Rotary Phase Converter data analysis

[rabler]

Got it wired in to my frankenstein RPC for voltage. Cureent is a little more work as I have to disconnect main leads to put the toroidal transformers over them for current sensing. The coil of white wire (twisted pair) hanging loose is for those connections. Probably work on calibrating the voltage first. The voltage transformers are putting out fairly close to no-load voltage (15VAC vs 9VAC) so I probably need to change resistors on my voltage divider and/or low pass filter. The good news is the WIFI logging works as mounted, had some doubts about that.

 

[rabler]

So I have it installed and working fine measuring the voltage across all 3 phases. And then I went to set up the current measuring part.

One of those frustrating things - I had designed based on specs from one type of current sense transformer. Basically a wire-wound toroid to slip over the main leads. Now that particular sense transformer is not available. Finding one with a big enough opening to work with #2 copper wire is a challenge, more so than the 125A rating I want. The best match I could find with stock that didn't cost an arm an leg has an output of .000556 V per amp. I'm going to eventually end up with 5 of them so didn't want too pricey of an option. That's a fairly low voltage, for which I'll need some amplification. Nothing fancy, an op-amp, with a little attention to stability, should get me there. With active amplification, I can go for a 2nd order anti-aliasing filter rather than a first order passive. Realistically the higher frequency stuff is going to be so far down from the 60Hz signal it isn't critical, but why not? And of course with an op-amp front end, I can attentuate a signal if desired with a little change of resistors.

In the picture above I'd put the step-down transformers on a pcb perf-board. Since I need the op amps, I designed up a simple 2-layer board to house the transformers, op-amps for 5 current inputs, and connectors as a piggy-back for the main board. Threw this together pretty quickly, came out to just under $9 dollars total for 5 boards, plus another $20 for shipping.

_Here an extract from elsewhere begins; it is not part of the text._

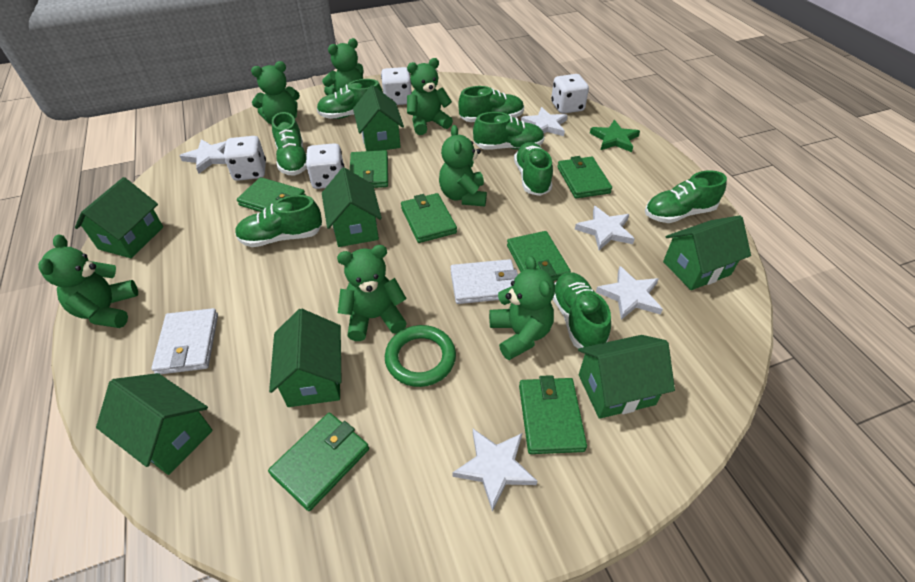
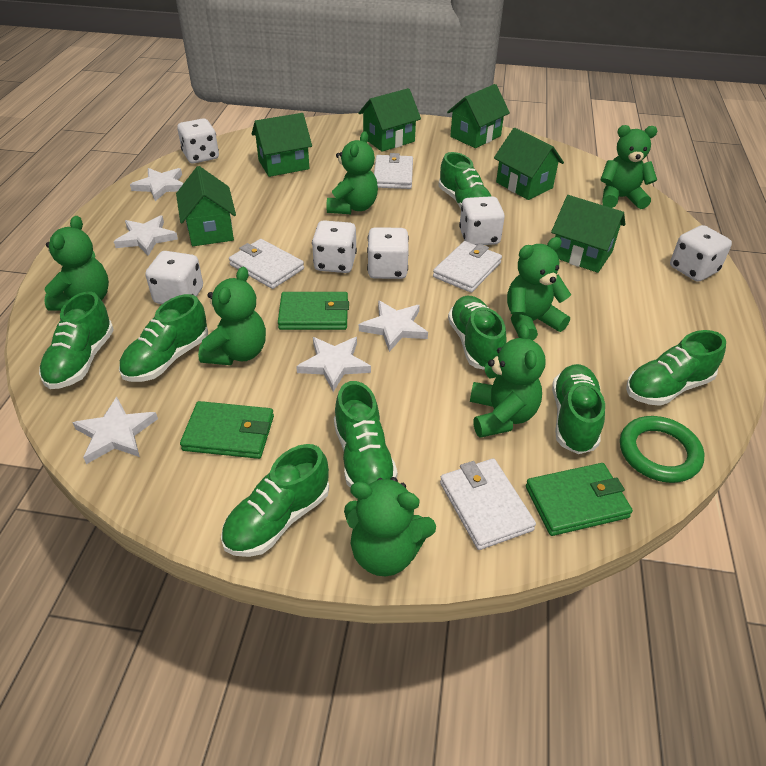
green house: 7 -> 6
green star: 1 -> 0
green wallet: 7 -> 3
white dice: 4 -> 6
white wallet: 2 -> 4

More costly --- I've been watching for a Raspberry PI 4 to become available. There has been a steady stream of them coming out but I haven't caught them online with U.S. availability. I'm using one as my development environment, but I want to keep that as such. I need a simple linux box for logging data. I found an INTEL NUC, dual core celeron w/ memory and hard drive for about $200 on Amazon complete with 256GB SSD, 8GB memory, WIFI, etc. Given a PI is going to cost over $100 by the time some sort of power supply, case, and mass storage is added, I went ahead and ordered that. Will just need to blast the Win 10 install Should be fine for running a logging app and I can eventually put a simple web server on it if I opt to go that route.

 

[rabler]

Looks like the battery on my board is going dead after only a few months. It keeps the ADC tuning/conversion parameters and the date/time clock. I probably have a bug that is leaving that RTC chip in a high power mode, but I may just need a bigger (or better quality) battery.

Since the NUC came with Win 10 installed, I'd like to grab the M.2 SSD and make an image of it to my NAS before blowing away the Win 10 install and putting linux on it.